In a previous article, I talked about how leaving an airport on a long layover is not only legal, doable, and less burdensome than you think, but also how leaving an airport for a few hours on a layover can be totally worth your time.
In this article, I’m going to focus on how an airport can become like a cruise terminal with just a little bit of planning.
Your land-based cruise terminal.
I used to think that transiting in an airport was something to be endured. It was something you wanted to make as short as possible so that you can get to your destination as fast as you can to start your journey. A few years, something changed my mind about airports. I took my first cruise.
Why do people go on cruises?
If you ask people why you get on cruises, they’ll come up with a variety of responses.
- It’s a convenient way to travel.
- It feels safe
- It’s a floating resort.
- It’s gives me a consistent place to sleep while i wake up to a new place every day.
- FOOD! FOOD! FOOD! PARTY! PARTY! PARTY!
- I get to go to lots of places comfortably and economically
My first cruise was out of Venice. It was a 7-night cruise and we hit 5 ports, mostly hard to reach port cities or islands. Kotor in Montenegro, Argostoli on the island of Kefalonia, Corfu, Mykonos, and Athens. We had only one day at sea. It was, I found out later, a port-heavy trip as many cruises will tend to do just 4 ports in 7 nights (plus your origin). The first day you leave in the evening, and the last day you get back early in the morning. so you really only have 5 full days on a 7-night cruise.
As this was my first cruise, I wasn’t sure what to expect. However, as I started planning, I realized that people who cruise a lot are REALLY organized. They plan their stays in each port really well. The reason they plan them really well, is because they usually don’t have a lot of time! It takes time to unload 2,000 people off of a boat and to get back on. You may think that you have a lot of time in a place, but once you account for getting to and from the port, getting on and off the ship, and in some cases, getting on shuttle ships to get to the mainland, you can be left with precious little time. So, planning is essential.

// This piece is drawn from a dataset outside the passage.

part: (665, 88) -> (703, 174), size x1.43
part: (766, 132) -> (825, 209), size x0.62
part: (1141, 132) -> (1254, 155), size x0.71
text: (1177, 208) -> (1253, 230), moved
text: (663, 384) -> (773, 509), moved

8 hours in Kotor… or is it 6?
To give you two examples. Our first stop on the journey was Kotor, Montenegro. Kotor is a beautiful little coastal city that thrives on cruise traffic. According to the schedule, the ship is scheduled to arrive at 1PM, and depart at 9PM. On paper, that looks like you have 8 hours in the city, but in reality you have far less. Cruise ships don’t dock in Kotor, they have to send tenders (life boats) back and forth to the ship to tender all the passengers back and forth. The trip itself takes 25 minutes, but you have to wait until it’s your turn to go. Elite status and booked excursions get priority so you may be waiting. We were fortunate to tag along with some elite members so we got off the ship in record time. We still didn’t get into town until about 2PM. The last boat back to the ship left at about 8PM, so in reality you have 6 hours.
Sleeping in Corfu
In Corfu, our next stop, the ship docked at 9AM and was scheduled to leave at 3PM. The ship docked right in town, so it was convenient, but we ended up sleeping in until 10:30 ( the bad aspects of booking an interior cabin ). In the end, we barely had enough time to get into town to see a few sights and get back to the ship.

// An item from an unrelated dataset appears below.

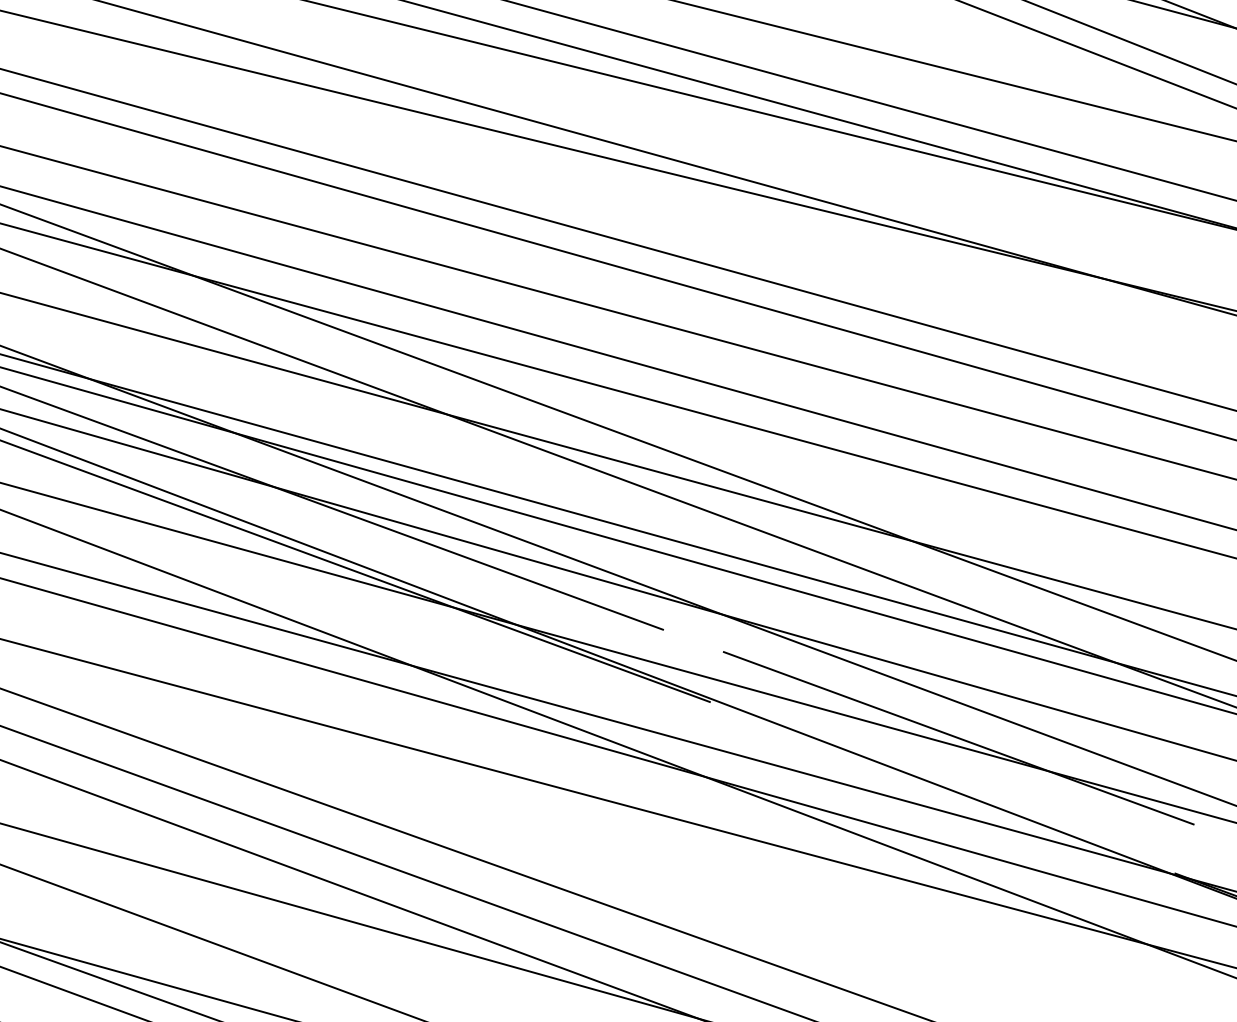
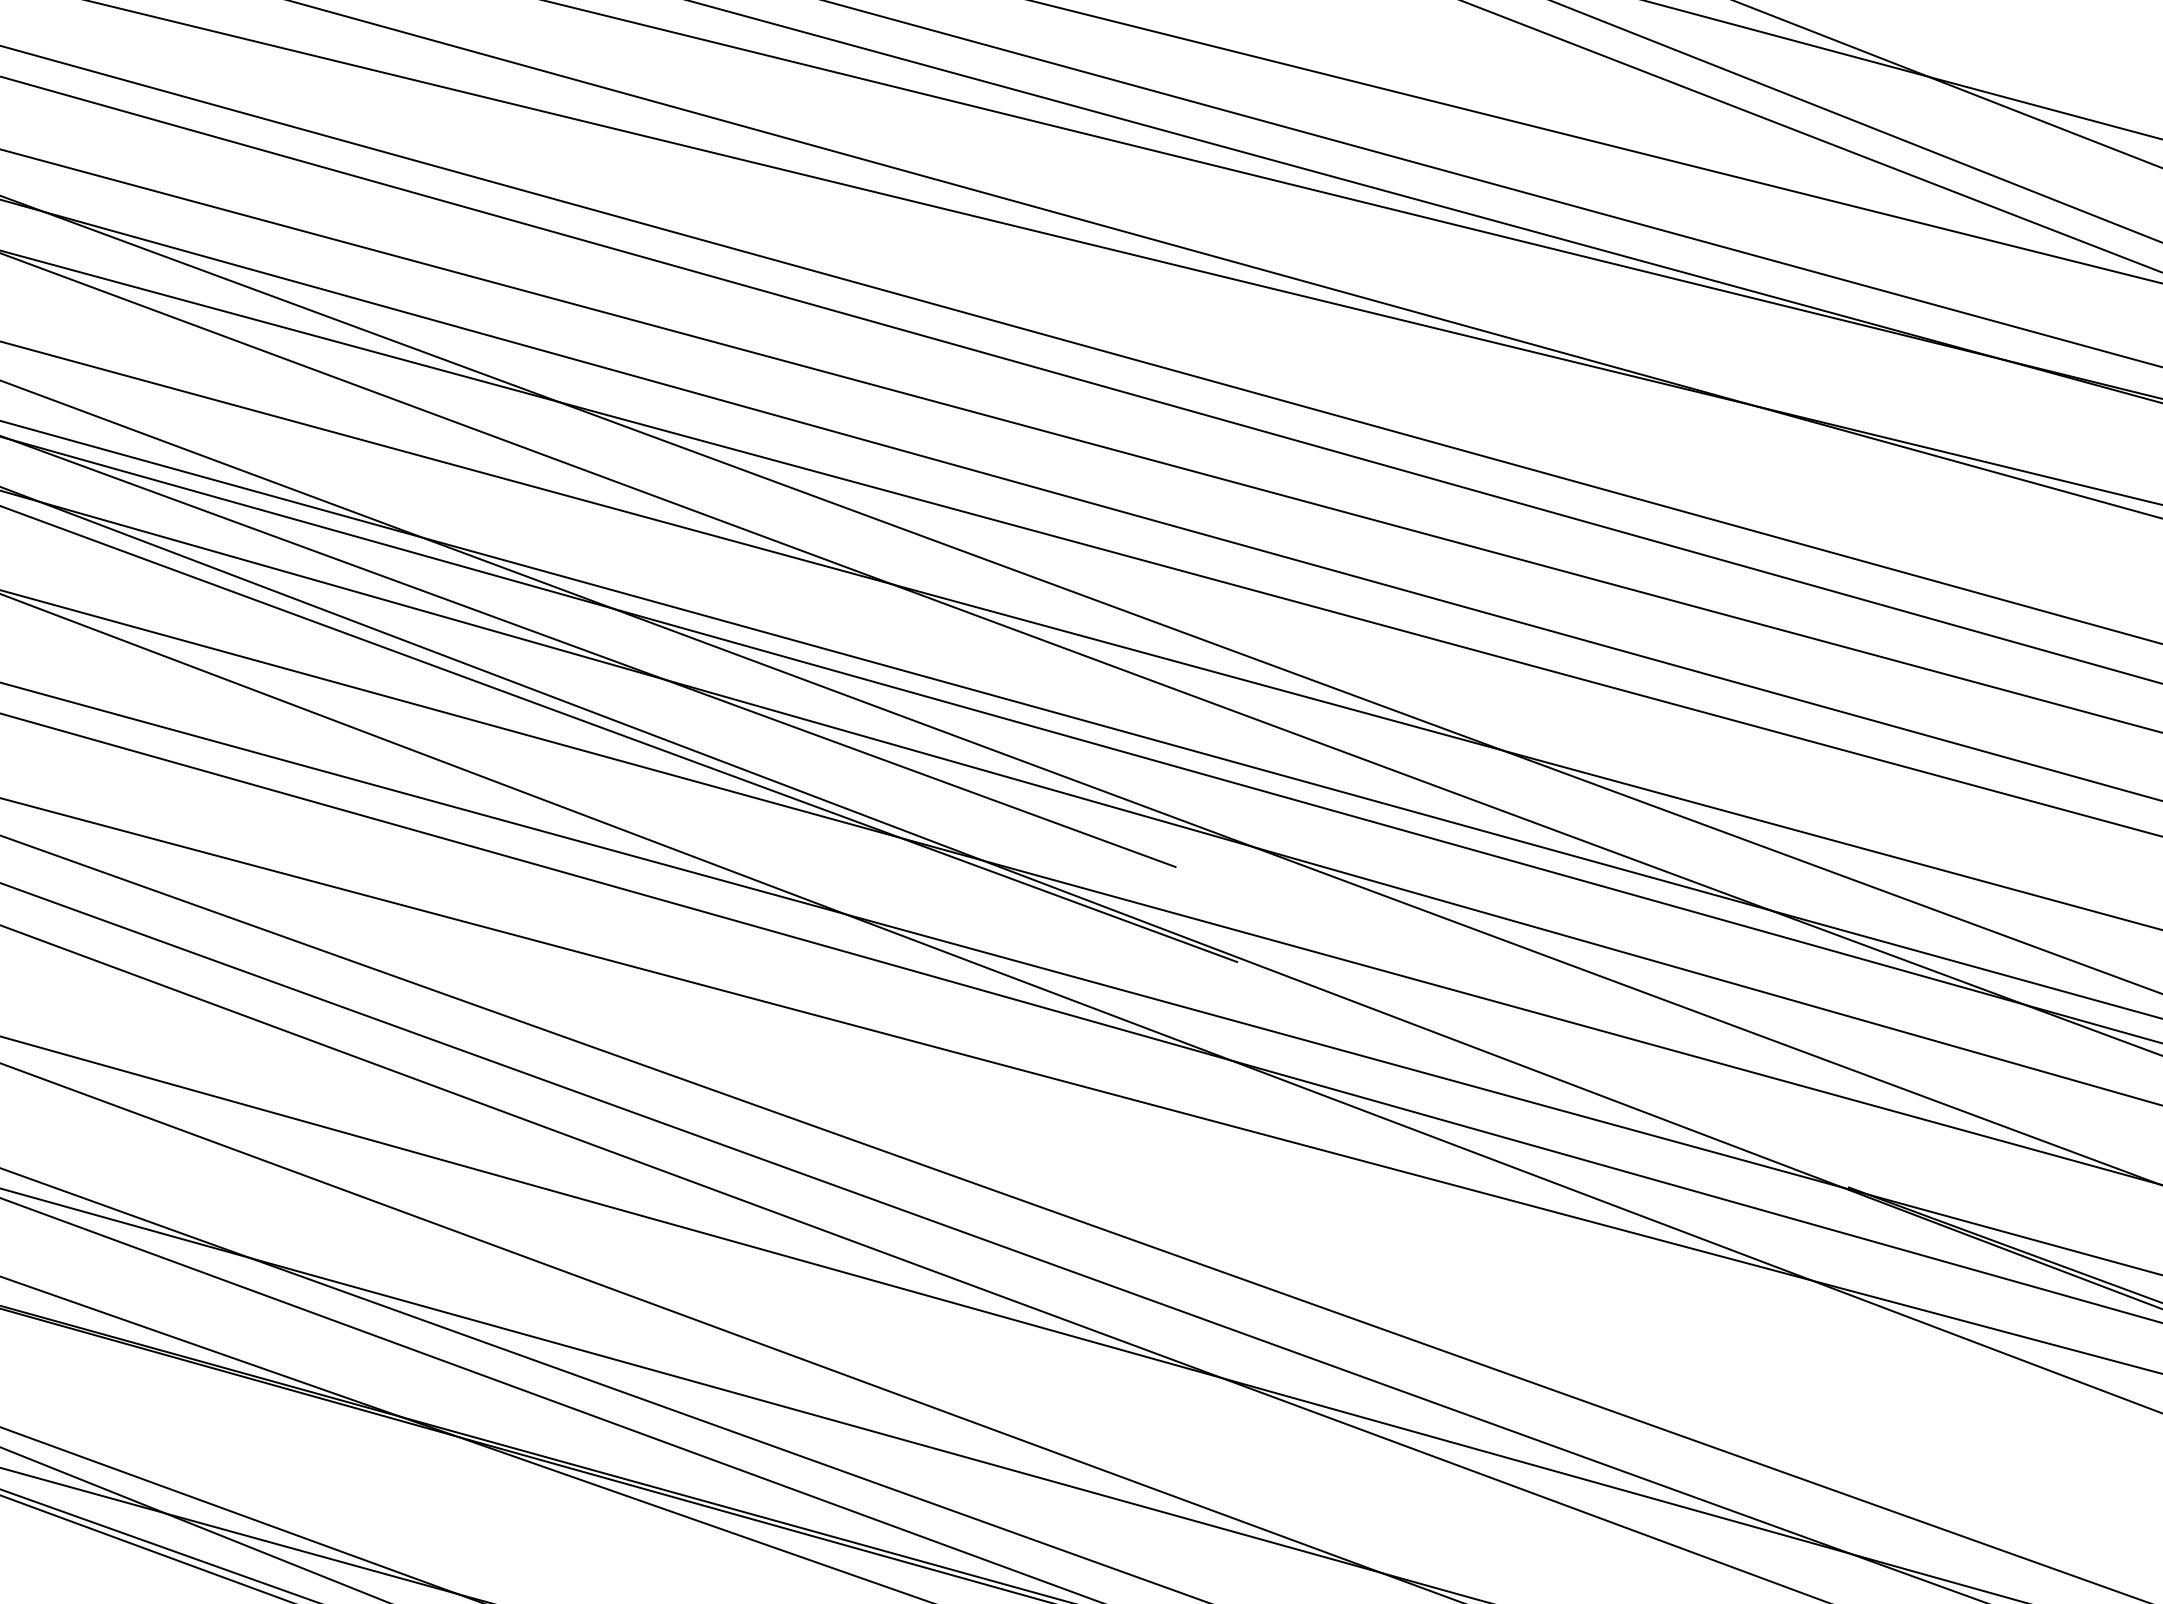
line: (958, 738) -> (1563, 1009), removed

So what does cruising have to do with flying?
If you haven’t guessed the point yet, if people often take cruises and have no problem with spending a few hours in a city, what stops them doing the same thing when flying and using long layovers? It’s a rhetorical question… you know the answer.
Stopping in [air]ports to taste the area
Flying with long layovers can be a little like an airline cruise. You’re stopping in an airport for less than a day, and yes you CAN leave the airport on a layover in many cases.
While it’s true that an airplane is nowhere near as comfortable as a cruise liner and the food definitely is nowhere near as good, the principles of this kind of travel still apply. You have to be organized and plan your itinerary.
If you’re the kind of person who would choose a port-heavy cruise because cruising to you is more about the destinations than the party on board, then consider planning longer layovers and treat each airport like a cruise ship terminal.
- Plan your itinerary like a cruise-tripper
- Look up airport maps and transportation maps so you’re comfortable getting back to the airport on time
- Try to save up to fly in business class.
- When possible, sleep on the plane (business class makes this easier) and look for flights that arrive early to your layover city.
If nothing else, thinking of a layover as a mini-cruise may give you a more positive impression of layovers and air travel and you may even be crazy enough to plan an entire trip around the world, building in plenty of layovers.
On your next flight, instead dreading a long layover, turn it into an opportunity! There are even sites like skiplagged.com that help you save money doing so. Sort by the longest flight duration, and if you’re booking on airline points, be sure to be well-versed in how to best use the program to build in longer stopovers. Aeroplan, for example, offers a generous unlimited number of layovers less than 24 hours and 2 stopovers longer than 24 hours. Sound like a great way to plan an epic cruise to me!
It’s more work to plan these kinds of trips, but if you’re an explorer at heart, you won’t regret even a few hours in a new city.